Why should we learn data structures?
Data structures are the core building blocks of algorithms and real-life applications. In terms of an analogy, a well-designed algorithm using data structure is like a good structure of a house. For example, to design a good house, we need to put all the components of a house together based on the principles of good construction techniques. In the same way, a design of an algorithm must be based on a good understanding of data structures:
- Properties and implementation techniques
- Implementation and efficiency of various operations
- Various tradeoffs and comparisons to choose a correct data structure
The maximum benefit from good data structures results from designing algorithms around them in the first place. If we observe closely, changing the data structure does not change the correctness of our code because we replace the correct implementation with another correct implementation.
But different data structures take different times to execute various operations. So we compare the efficiency of operations provided by multiple data structures and choose a correct data structure among them to improve our code performance.
Definition of Data Structure
The data structure is an idea to organize various types of data in memory. In other words, data structures are several ways to organize data in memory to perform several operations efficiently. We use it to manage, process, and get relevant information in an effcient manner.
There will be two primary components in every data structure: data and various operations working on that data. Data is information, and operations are algorithms working on that data to get valuable insights.
Data Structures = Data + Permissible operations on the data
Types of Operations on Data Structures
Operations on any data structure can be grouped into two categories: Query Operations and Modification Operations. These operations are frequent in real-life applications, and we should study the design, code, and analysis of critical operations for each data structure. Even we can encounter many other specific operations during the problem-solving.
- Query operations: These operations will return some information about the data structure S. For example, search(S, k), findMax(S), findMin(S), findSuccessor(S, x), etc., are the query operations on a data structure.
- Modification operations: These operations will update or change the data structure S. For example, insert(S, x), delete(S, x), sort(D), etc., are modification operations on a data structure.
Types and Classification of Data Structures
Based on the use case and properties, we can classify data structures in several ways:
Primitive data structure
The primitive data structure is a fundamental building block of data structures. It is a predefined way of storing data of only one type. In other words, it can hold a single value in a specific memory location. Some examples of primitive data structures are: boolean (true or false), char (16 bits), byte (8bits), short (16 bits), int (32 bits), long (64 bits), float (32 bits), double (64 bits).
- A primitive data structure is full of bits representing the actual value of a variable.
- The size of a primitive data structure depends on its type.
- The programming languages define primitive data structures, or we can say that they are built-in.
- It's the programmer's responsibility to declare and initialize a value of the primitive data structure.

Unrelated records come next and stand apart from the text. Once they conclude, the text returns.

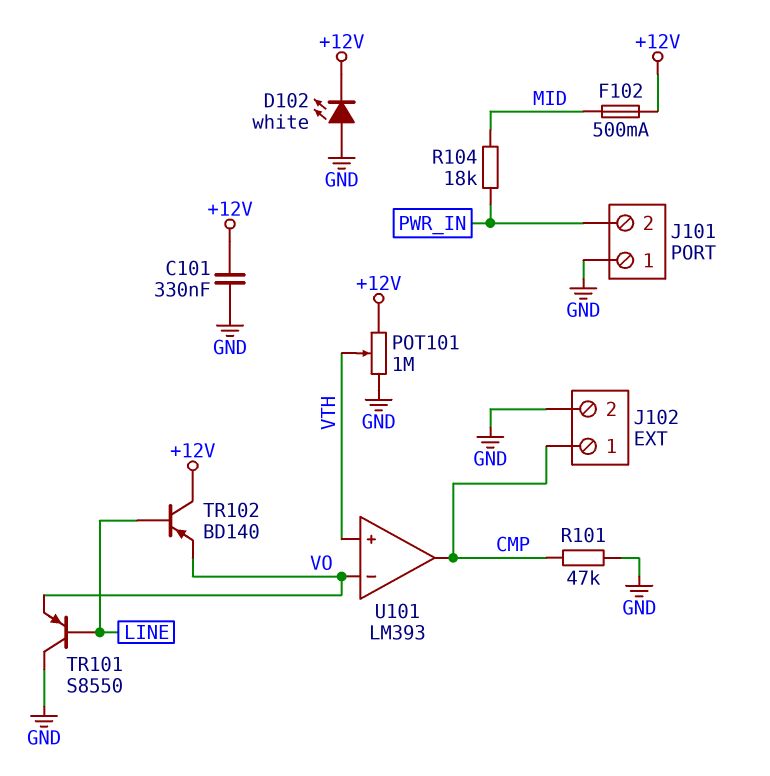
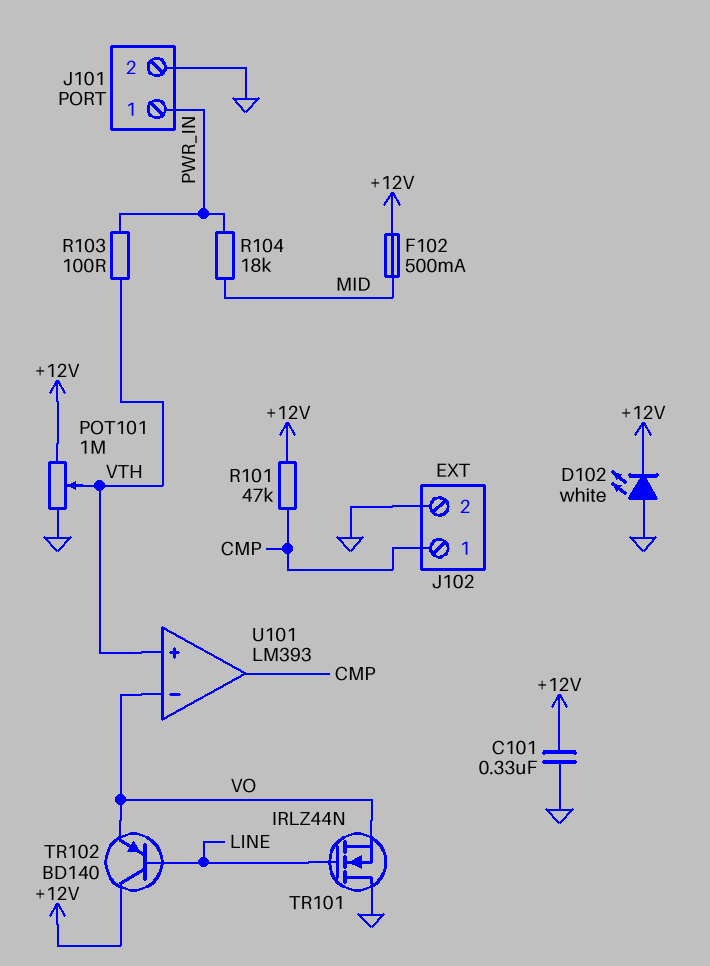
J101 pin 1: GND -> PWR_IN
J101 pin 2: PWR_IN -> GND
R101: 47k (CMP, GND) -> 47k (+12V, CMP)
R103: none -> 100 (PWR_IN, VTH)
TR101: PNP S8550 (B LINE, C GND, E VO) -> NMOS IRLZ44N (G LINE, D GND, S VO)

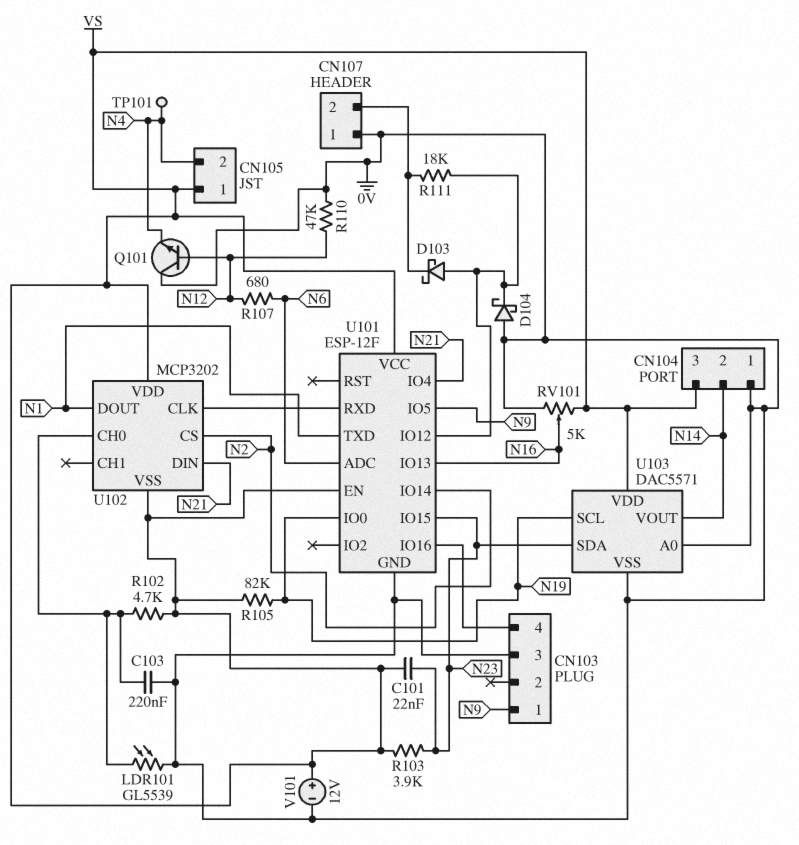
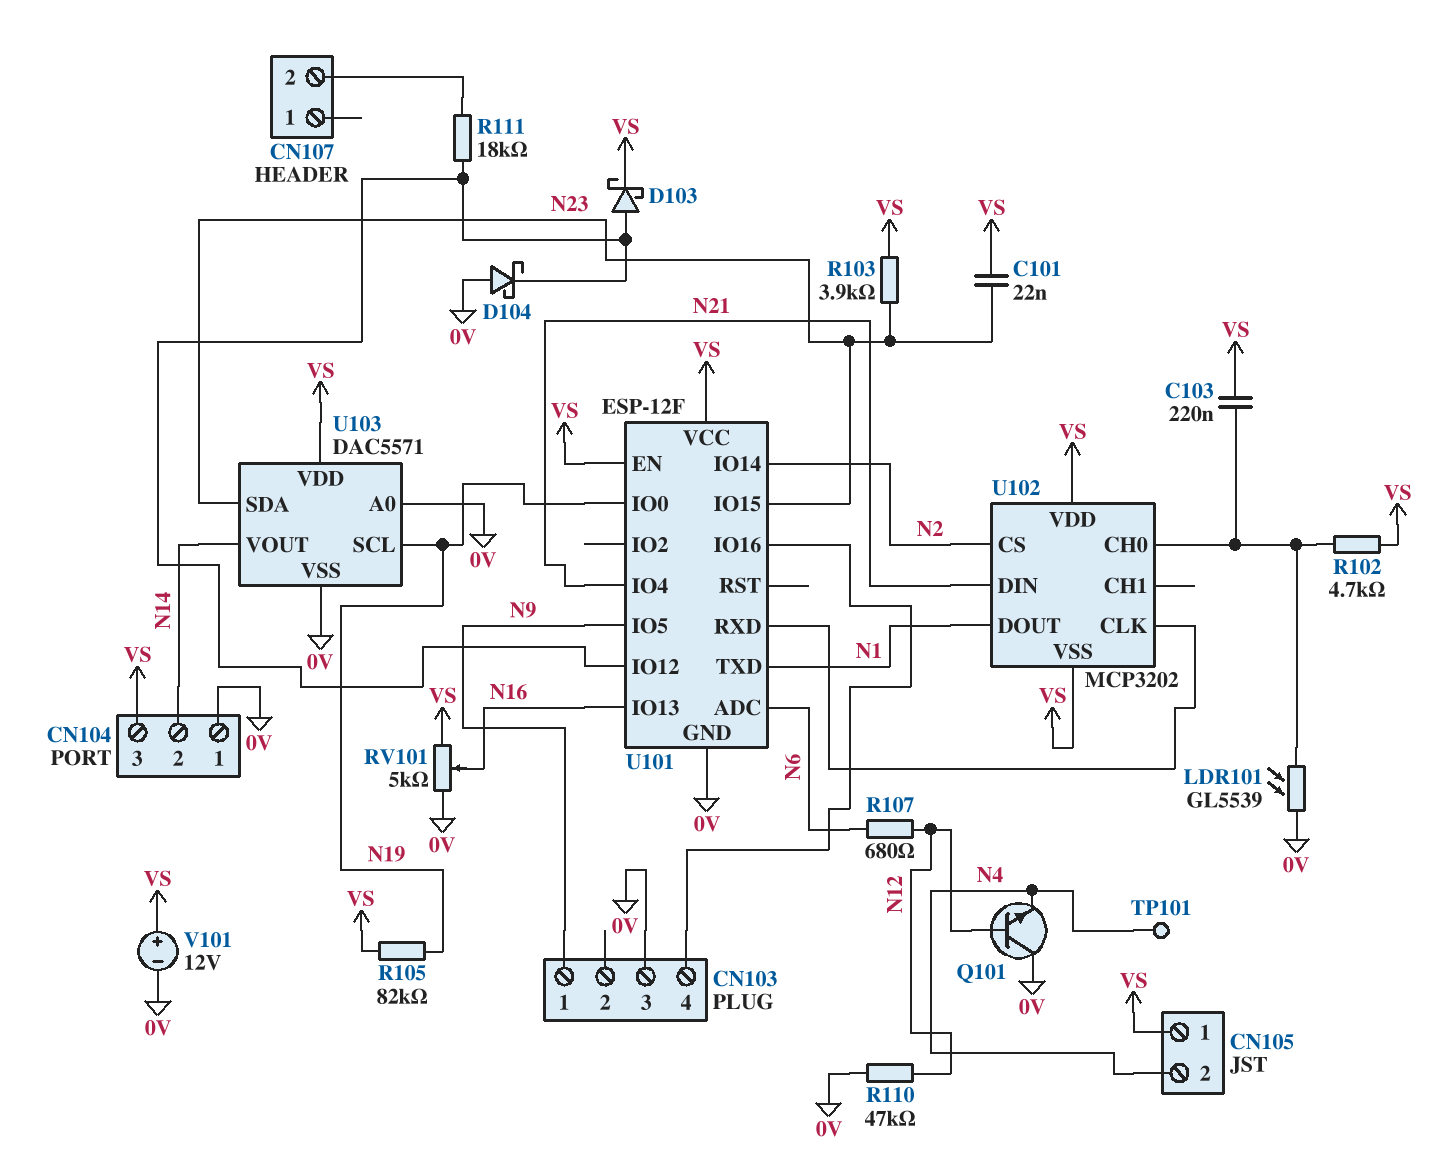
C103: 220nF (0V, U102/CH0) -> 220nF (U102/CH0, VS)
CN107 pin 1: 0V -> none
D103: schottky (A U101/IO12, K CN107/2) -> schottky (A U101/IO12, K VS)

Non-Primitive Data Structures
Non-primitive data structures are derived from primitive data structures. It is a user-defined data structure that stores the data of different types as a single entity with the relationship between each data item.
- It can store more than one type of data in a contiguous or random memory location.
- The programmer defines the non-primitive data structures.
- The size is not fixed. In other words, the size of the data structure depends on the specification of the input.
Based on the order of organizing and accessing data, Non-primitive data structures can be classified into two categories: Linear data structures and Non-Linear data structures.
Linear data structures: Here, elements are arranged or linked linearly with one after another. In other words, elements can be traversed or accessed in a single direction. Examples of linear data structures are array, linked list, stack, and queue.
Non-Linear Data Structure: Here, elements are not arranged sequentially. In other words, each data element can be linked to more than one data element. It exhibits a hierarchical relationship between the elements, and there can be multiple directions to go from one data to another. Examples of linear data structures are tree, graph, set, etc.
Based on the memory representation of data, depending upon whether they are based on arrays or pointers., Non-primitive data structures can be further classified into two categories: Sequential data structures and Linked data structures.
- Sequential data structures: Here, data is stored and organized in a contiguous memory block. Examples of sequential data structures are array, matrix, array implementation of stack, array implementation of queue, heap, Binary Indexed Tree, B-Tree, hashing using open addressing, graph representation using adjacency matrix, etc.
- Linked data structures: Here, data is stored and organized as a distinct block of memory connected via pointers or references. Examples of linked data structures are singly linked list, doubly linked list, linked-list implementation of stack, linked-list implementation of queue, binary tree, binary search tree, trie, adjacency list representation of a graph, a hashing using the chaining method, etc.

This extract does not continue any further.